L34007 Abgabenordnung Tirol;
L37157 Anliegerbeitrag Aufschließungsbeitrag Interessentenbeitrag
Tirol;
L82007 Bauordnung Tirol;
001 Verwaltungsrecht allgemein;
10/01 Bundes-Verfassungsgesetz (B-VG);
10/10 Grundrechte;
20/01 Allgemeines bürgerliches Gesetzbuch (ABGB);
32/01 Finanzverfahren allgemeines Abgabenrecht;

Norm

ABGB §354;
ABGB §6;
BAO §21 Abs1;
BAO §21 Abs2;
BauO Tir 1978 §17;
BauO Tir 1978 §19;
BauO Tir 1989 §12 Abs2;
BauO Tir 1989 §17;
BauO Tir 1989 §19 Abs1;
BauO Tir 1989 §19;
B-VG Art7 Abs1;
GehsteigabgabeG Innsbruck §2 Abs1;
LAO Tir 1984 §19 Abs1;
LAO Tir 1984 §19;
StGG Art2;
VwRallg;

Betreff

Der Verwaltungsgerichtshof hat durch den Vorsitzenden Senatspräsident Dr.
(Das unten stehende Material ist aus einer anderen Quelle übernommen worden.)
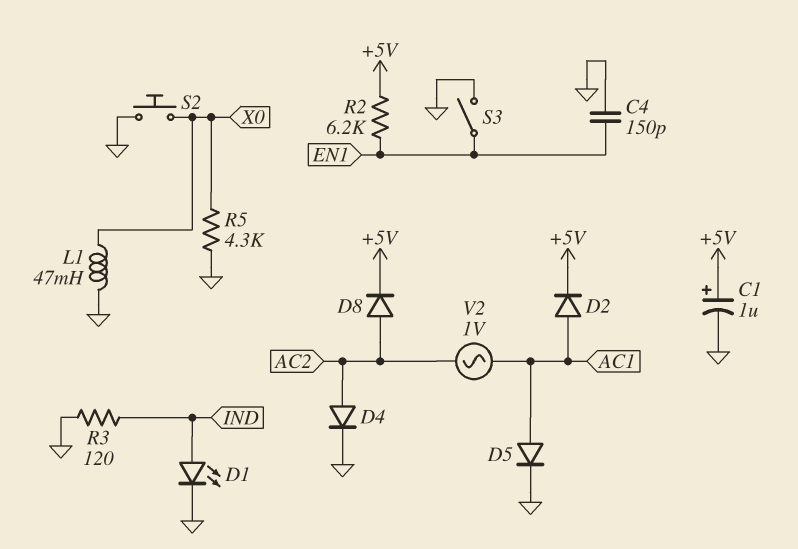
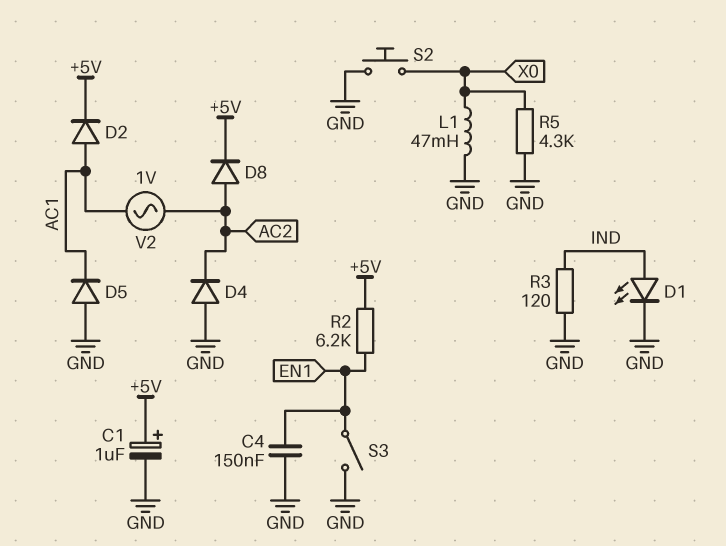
C4: 150pF (EN1, GND) -> 150nF (EN1, GND)
D4: diode (A AC2, K GND) -> diode (A GND, K AC2)
D5: diode (A AC1, K GND) -> diode (A GND, K AC1)

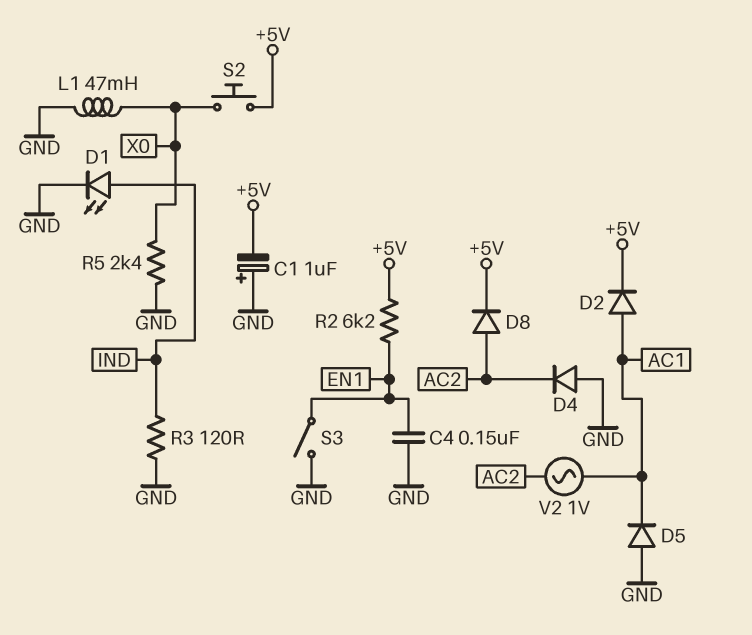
C1: 1uF (plus +5V, minus GND) -> 1uF (plus GND, minus +5V)
R5: 4.3k (GND, X0) -> 2.4k (GND, X0)
S2: button (GND, X0) -> button (+5V, X0)

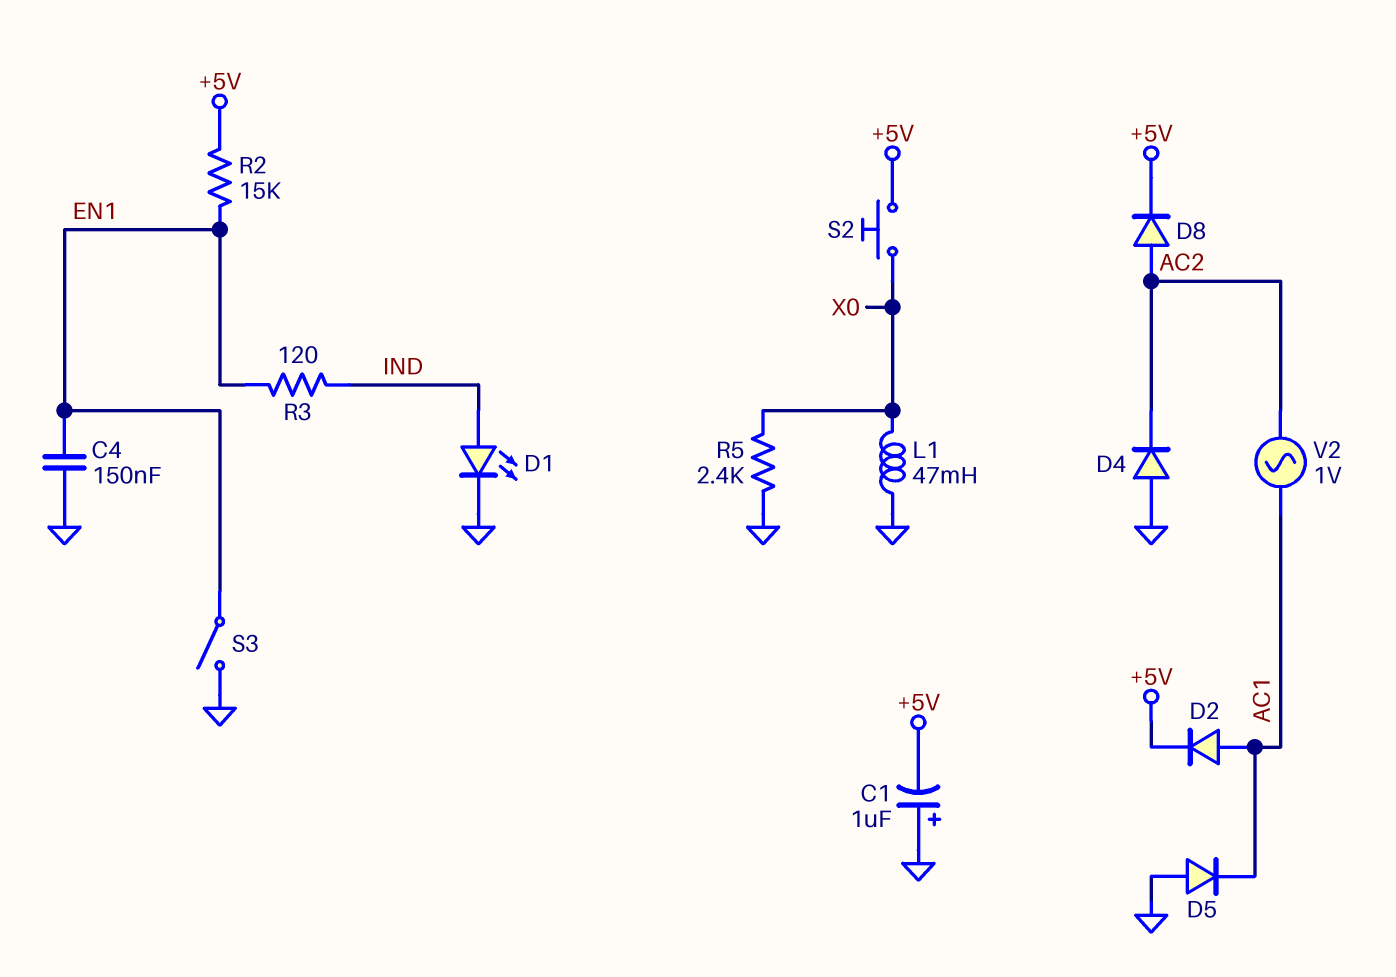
R2: 6.2k (+5V, EN1) -> 15k (+5V, EN1)
R3: 120 (GND, IND) -> 120 (EN1, IND)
Hnatek und die Hofräte Dr. Puck, Dr. Gruber, Dr. Höfinger und Dr. Köhler als Richter, im Beisein des Schriftführers Dr. Fegerl, über die Beschwerde des P in I, vertreten durch Dr. K, Rechtsanwalt in I, gegen den Bescheid der Berufungskommission in Abgabensachen der Landeshauptstadt Innsbruck vom 19. Dezember 1991, Zl. MD/Präs.Abt.II-9067/1991, betreffend Gehsteigabgabe, zu Recht erkannt:

Spruch

Die Beschwerde wird als unbegründet abgewiesen.
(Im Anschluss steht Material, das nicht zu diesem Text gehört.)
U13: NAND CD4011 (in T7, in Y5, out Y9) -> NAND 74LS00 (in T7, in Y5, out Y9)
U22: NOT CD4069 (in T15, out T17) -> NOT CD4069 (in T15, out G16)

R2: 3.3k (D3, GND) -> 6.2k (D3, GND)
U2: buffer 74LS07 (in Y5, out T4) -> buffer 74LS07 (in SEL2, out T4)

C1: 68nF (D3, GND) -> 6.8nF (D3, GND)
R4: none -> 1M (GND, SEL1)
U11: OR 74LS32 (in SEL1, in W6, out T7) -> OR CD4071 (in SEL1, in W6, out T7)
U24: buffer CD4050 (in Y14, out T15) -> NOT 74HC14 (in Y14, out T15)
Der Beschwerdeführer hat der Landeshauptstadt Innsbruck Aufwendungen in der Höhe von S 4.565,-- binnen zwei Wochen bei sonstiger Exekution zu ersetzen.

Begründung

Mit dem im Instanzenzug ergangenen angefochtenen Bescheid der Berufungskommission in Abgabensachen der Landeshauptstadt Innbruck vom 19. Dezember 1991 wurden dem Beschwerdeführer und A "für die Errichtung einer Reihenhausanlage im Anwesen S-Straße 32 l-n" eine Gehsteigabgabe auf Grund der Bestimmungen des Gesetzes vom 25. November 1968 über die Erhebung einer Abgabe für die erstmalige Herstellung zeitgemäßer Gehsteige für die Landeshauptstadt Innsbruck, LGBl. Nr. 23/1969, (im folgenden: GehsteigabgabeG) in der Höhe von S 72.841,-- vorgeschrieben.
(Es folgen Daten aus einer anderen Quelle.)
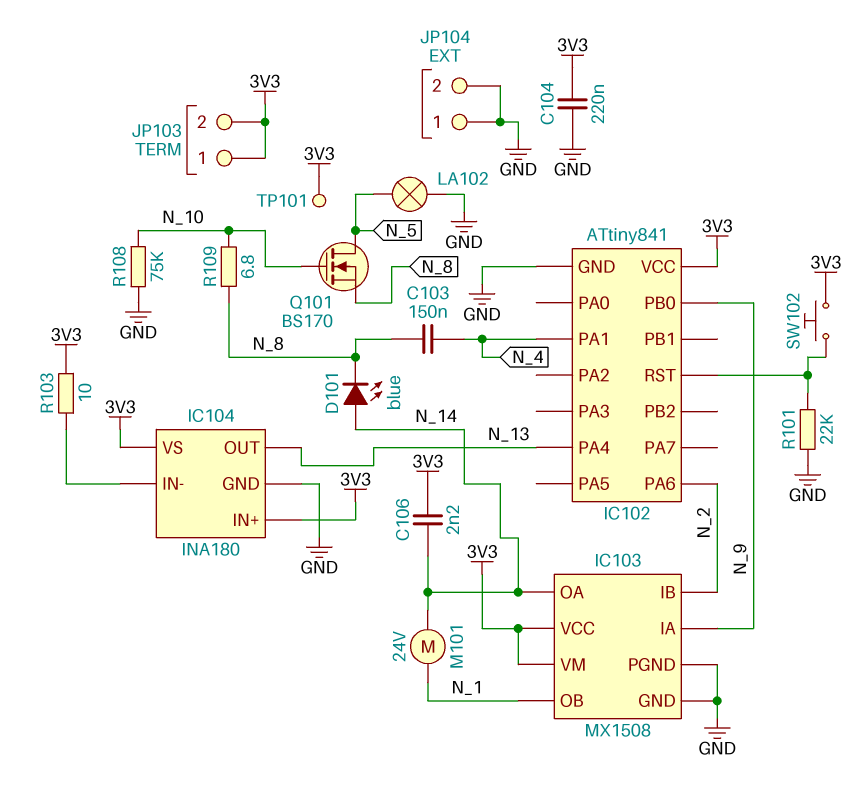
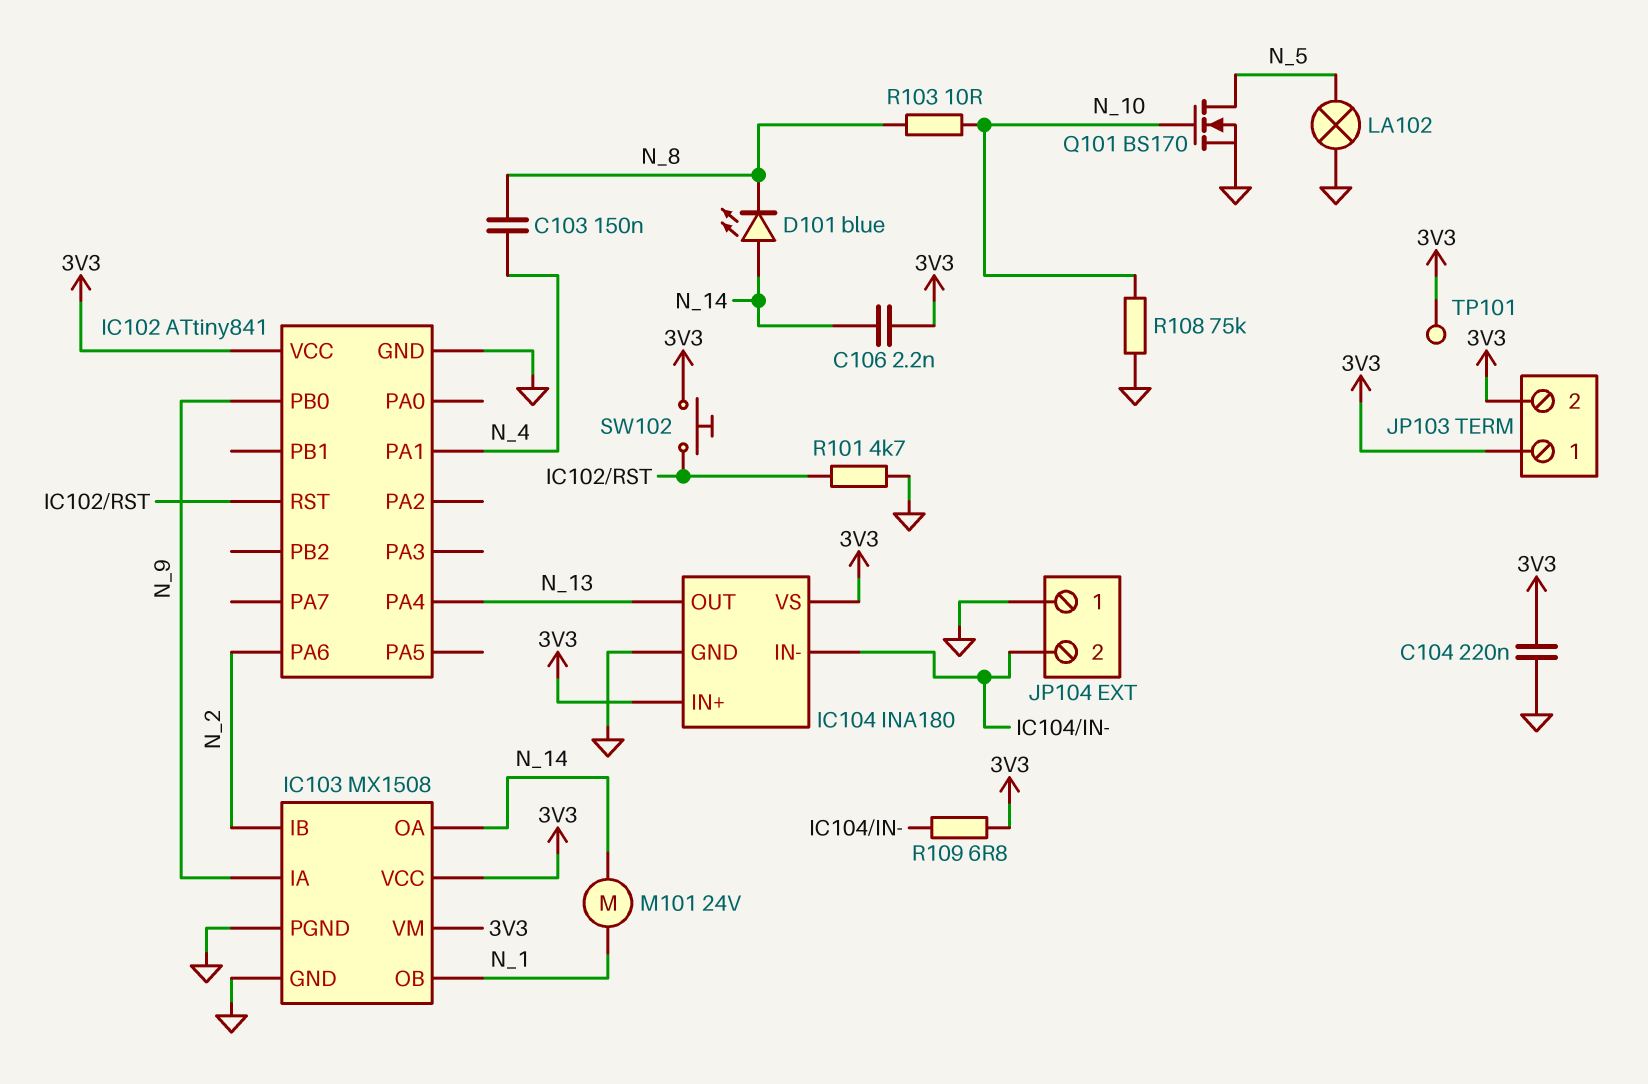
JP104 pin 2: GND -> IC104/IN-
Q101: NMOS BS170 (G N_10, D N_5, S N_8) -> NMOS BS170 (G N_10, D N_5, S GND)
R101: 22k (GND, IC102/RST) -> 4.7k (GND, IC102/RST)
R103: 10 (3V3, IC104/IN-) -> 10 (N_8, N_10)
R109: 6.8 (N_8, N_10) -> 6.8 (3V3, IC104/IN-)

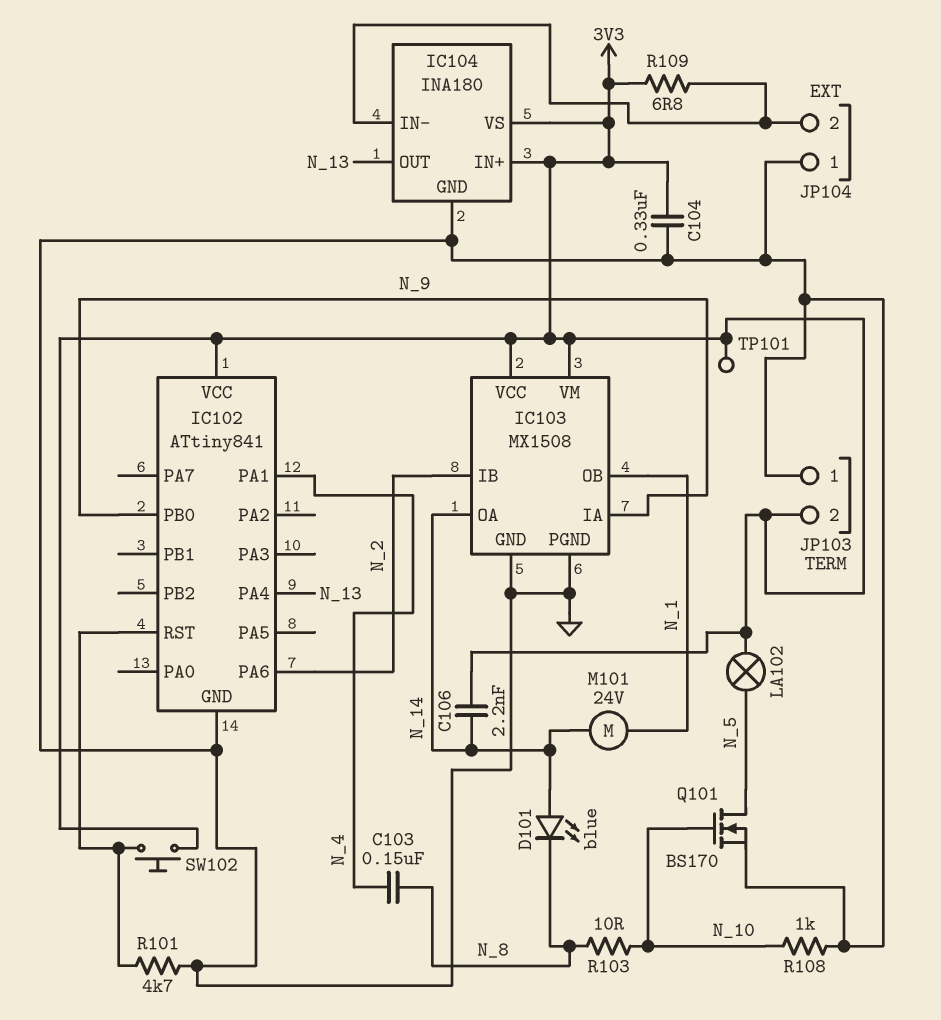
C104: 220nF (3V3, GND) -> 330nF (3V3, GND)
JP103 pin 1: 3V3 -> GND
LA102: lamp (GND, N_5) -> lamp (3V3, N_5)
R108: 75k (GND, N_10) -> 1k (GND, N_10)

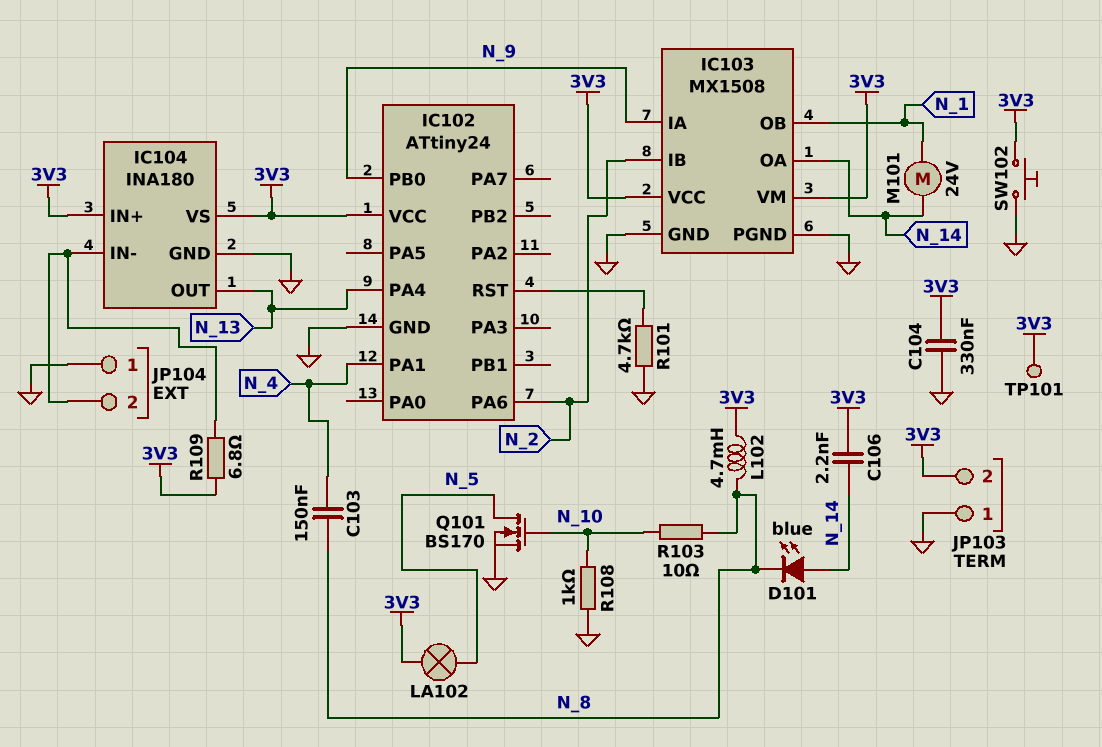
IC102: ATtiny841 -> ATtiny24
L102: none -> 4.7mH (3V3, N_8)
SW102: button (3V3, IC102/RST) -> button (3V3, GND)

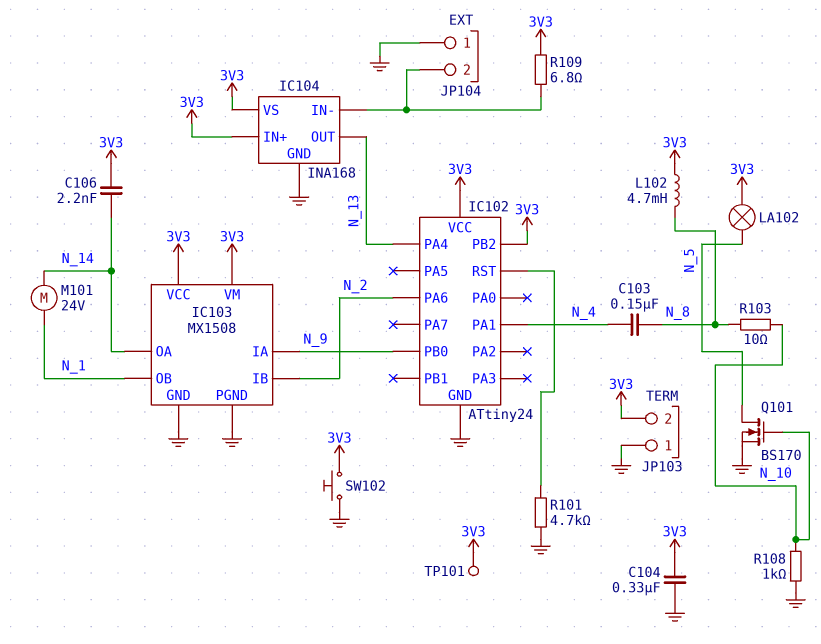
D101: LED blue (A N_14, K N_8) -> none
IC102 pin PB2: none -> 3V3
IC104: INA180 -> INA168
In der Begründung dieses Bescheides heißt es (u.a.), daß die X-Gesellschaft m.b.H. mit Bescheid des Stadtmagistrates Innsbruck vom 13. April 1989 die Bewilligung zur Errichtung einer Reihenhausanlage im Anwesen S-Straße 32 l-n erhalten habe. Die erteilte Baubewilligung gestatte es dem Bauwerber, auf der "Gp. 1334/15, KG H", eine Wohnanlage bestehend aus drei Reihenhäusern zu errichten. Dieser Baubescheid sei infolge Verzichtes eines Rechtsmittels am 31. Mai 1989 in Rechtskraft erwachsen. Am 31. Mai 1989 (Rechtskraft des Baubewilligungsbescheides) sei gegenüber A und dem Beschwerdeführer - als grundbücherlichen Eigentümern "der Gpn. 1335/15, 16 und 17, alle KG H" - die Abgabepflicht zur Entrichtung einer einmaligen Gehsteigabgabe entstanden.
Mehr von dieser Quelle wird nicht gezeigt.